第2話 運命の出会い


 どうも、気がついたら赤ちゃんに生まれ変わっていた元高校生です。 


 転生なんて馬鹿馬鹿しいと思っていた僕は、最初夢でも見ているのかと思っていた。だが、母と父の夢とは思えないほどのぬくもりに、これは夢ではないとようやく気付いた。


 ーー僕はどうやら本当に転生してしまったようだ。


 しかも、僕が赤ちゃんとして生まれて早数ヶ月で気づいてしまった。ここが元の世界ではなく、異世界だということを!


 なぜかって? それは、この世界に魔法があるからだ!!


 僕は初めて魔法を見た時、年甲斐もなくはしゃいでしまったものだ。その時は赤ちゃんだったが。


 僕が魔法を知ったその日から、母と父が魔法が使う度に飛びつき近くで観察しようとしたら、危ないからやめなさいとよく注意された。

 

 僕が魔法の存在を知ってから数年、本を読んだり、話を聞いたり、調べていくうちに分かった事がある。


 それは、この世界の魔法の種類は基本、火・水・風・土の四系統、希少属性の光・闇があるということ。大体の人が四系統の魔法属性を持っており、その中で稀に光・闇の属性を持ったものが現れる。


 基本一人に一系統の魔法が使えるため、僕はどの系統の魔法なのだろうかと楽しみにしていたのだが……実は僕にはどの系統も当て嵌まらなかった。つまり、僕には魔法が使えなかった。


 僕はそのことを知った時は、ショックのあまり気絶してしまったほどだ。異世界に来たというのに魔法が使えないとか、どんな縛りプレイだよ。


 ーーしかし、神は僕を見捨てなかった。


 火・水・風・土・光・闇、どの系統にも当て嵌まらない珍しい特殊属性を持ったものが、ごく稀に生まれる事があるというではないか。その希少度は光・闇とは比べものにならないほどで、世界に一人しか持てないと言われるユニーク魔法だ。


 なぜ特殊属性を持ったものが生まれるのかは、未だに偉い賢者でも分かっていないそうだ。だが、そんなこと僕にはどうだって良かった。

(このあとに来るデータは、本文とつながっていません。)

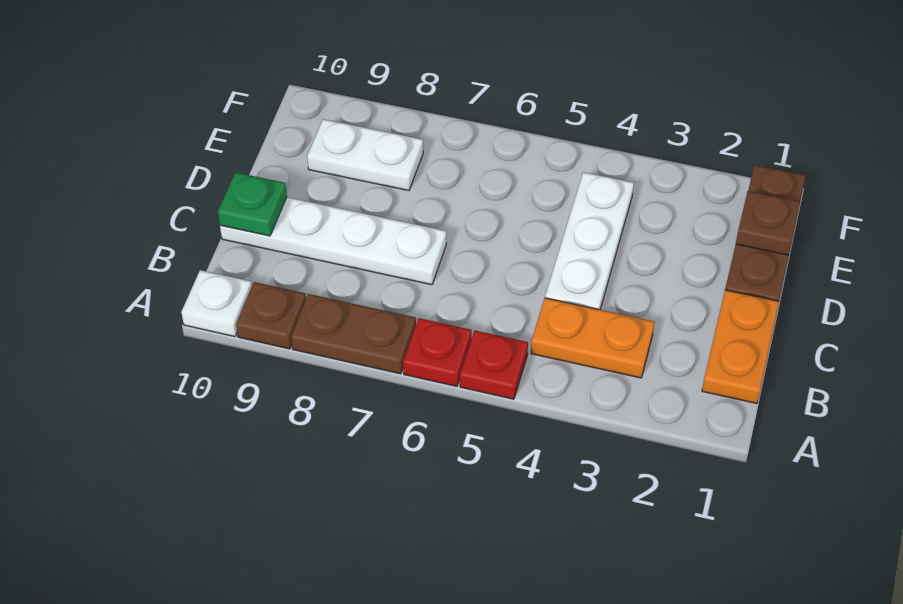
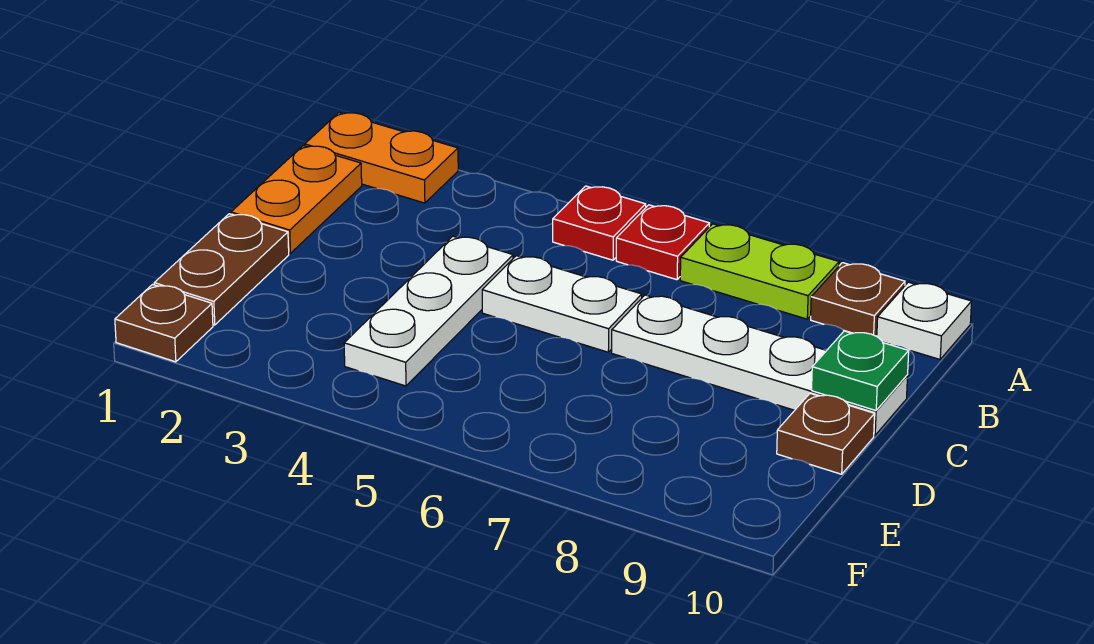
brown plate A7:A8 level 1 -> lime plate A7:A8 level 1
orange plate B3:B4 level 1 -> orange plate A1:A2 level 1
brown plate E1 level 2 -> brown plate D10 level 1
white plate E8:E9 level 1 -> white plate C5:C6 level 1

 ついに、ついに! 僕にも魔法が使えたのだ!! 今度は嬉しさのあまり気絶しそうになったが、今回はなんとか耐えた。気絶耐性でもついたのだろうか?


 そんなことより、僕が持っていた特別な魔法属性は夢属性。発覚した時は騒然としたものだ、それは王都の研究者たちが態々わざわざ田舎に訪れてくるほどに。


 そして調べていくうちに分かったのは、夢に潜り込んだり、夢の物を現実に持ち込んだりすることができる、不思議な魔法と判明。

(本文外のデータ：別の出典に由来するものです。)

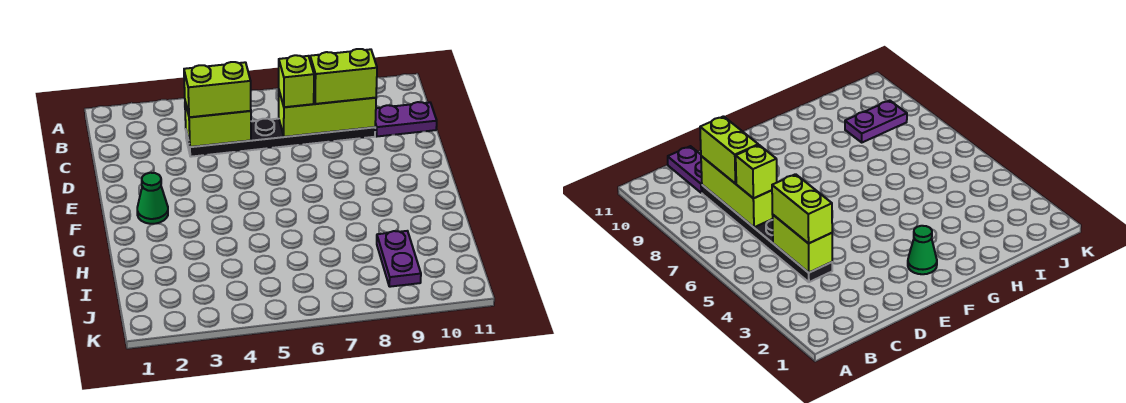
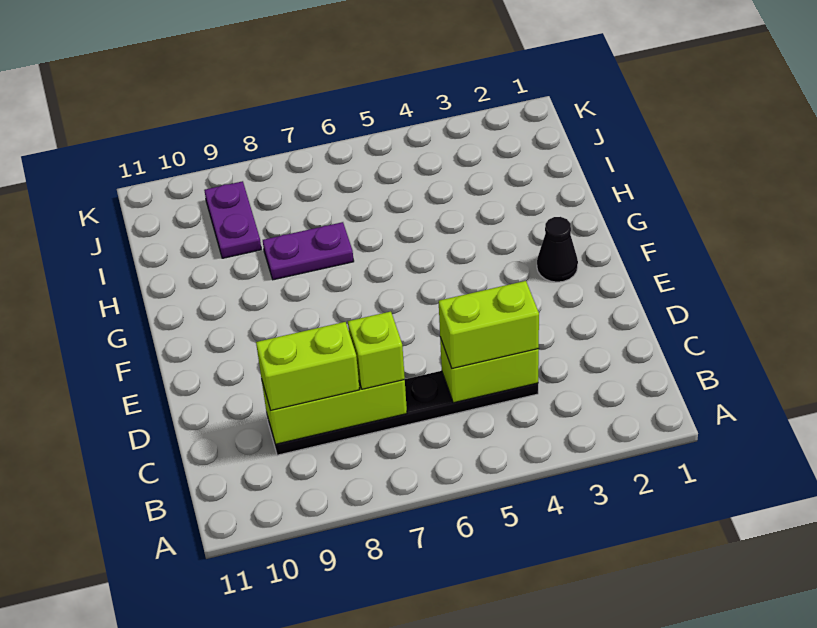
purple plate C10:C11 level 1 -> purple plate H7:H8 level 1
green cone F2 level 1 -> black cone F2 level 1

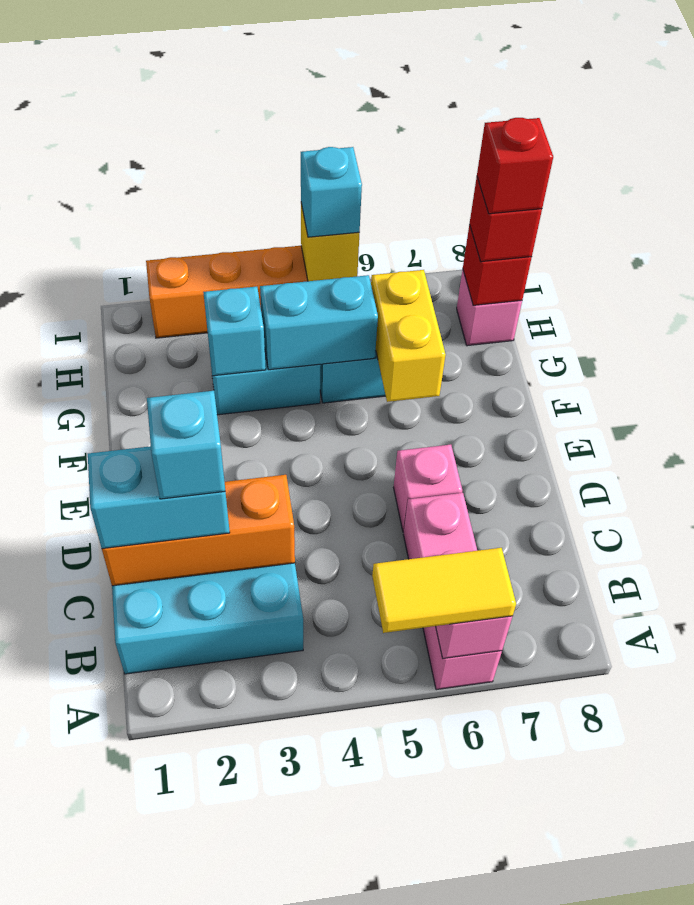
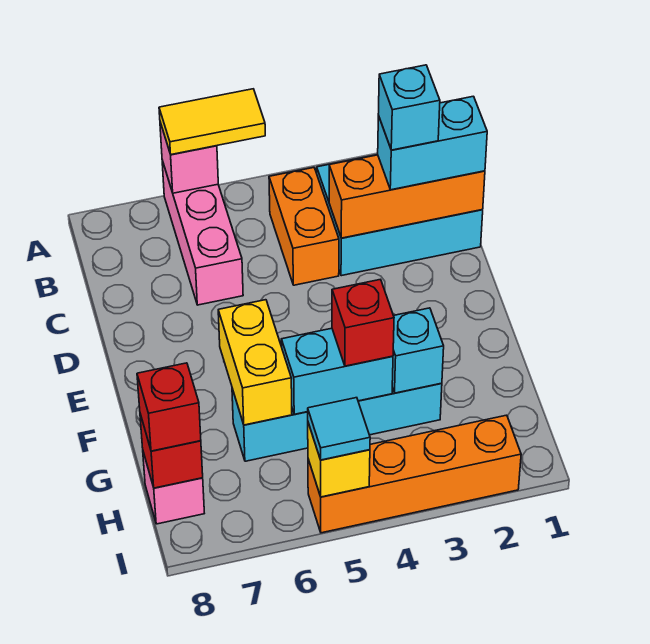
none -> orange brick B4:C4 level 1
pink brick D6 level 1 -> none
red brick H8 level 4 -> red brick G4 level 3
cyan brick I5 level 3 -> cyan tile I5 level 3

 初めの頃は中々のチート魔法だと思ったが。それほど使い勝手は良く無かった。


 夢の物を持ち帰る事はできるのだがそんなに容量は無いし、夢に潜り込むのも凄く魔力を使って30分も持たない、そもそも夢を見なければ使えない。


 そんな風に普段使いは、あまりできない使い勝手の悪い魔法だ。しかし、僕には他の人ではあり得ない持っている。

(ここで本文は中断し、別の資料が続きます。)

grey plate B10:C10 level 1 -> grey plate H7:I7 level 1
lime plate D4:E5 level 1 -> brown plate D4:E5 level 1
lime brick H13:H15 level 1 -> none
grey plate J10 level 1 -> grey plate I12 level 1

 それは、僕には転生前の記憶が残っているということだ!! つまり、この異世界に元の世界の物を持ってこれるということ。


 これは何者にも負けない、僕だけの特異性だった。


 それから、実験として初めて元の世界の物を取り出した。それは石鹸だ。


 確かにこの世界にも石鹸はあるのだが、いい匂いがする石鹸は少々お高めで普段は綺麗にするだけの匂いのしない石鹸を使っていた。


 初めて使った時に、元の世界の石鹸は偉大だったのだと気づかされた。どうして、こんなにもいい匂いがするのだろうかと。


 当然いい匂いをさせていたら他の人にもバレる訳で、母が静かな深みのある笑顔で僕を問い詰めて、残っていた石鹸を持っていってしまった。まぁ、まだあるからいいのだけれど……


 僕の夢魔法はこの世界の人では使い勝手が悪いかもしれないが、僕には関係なかった。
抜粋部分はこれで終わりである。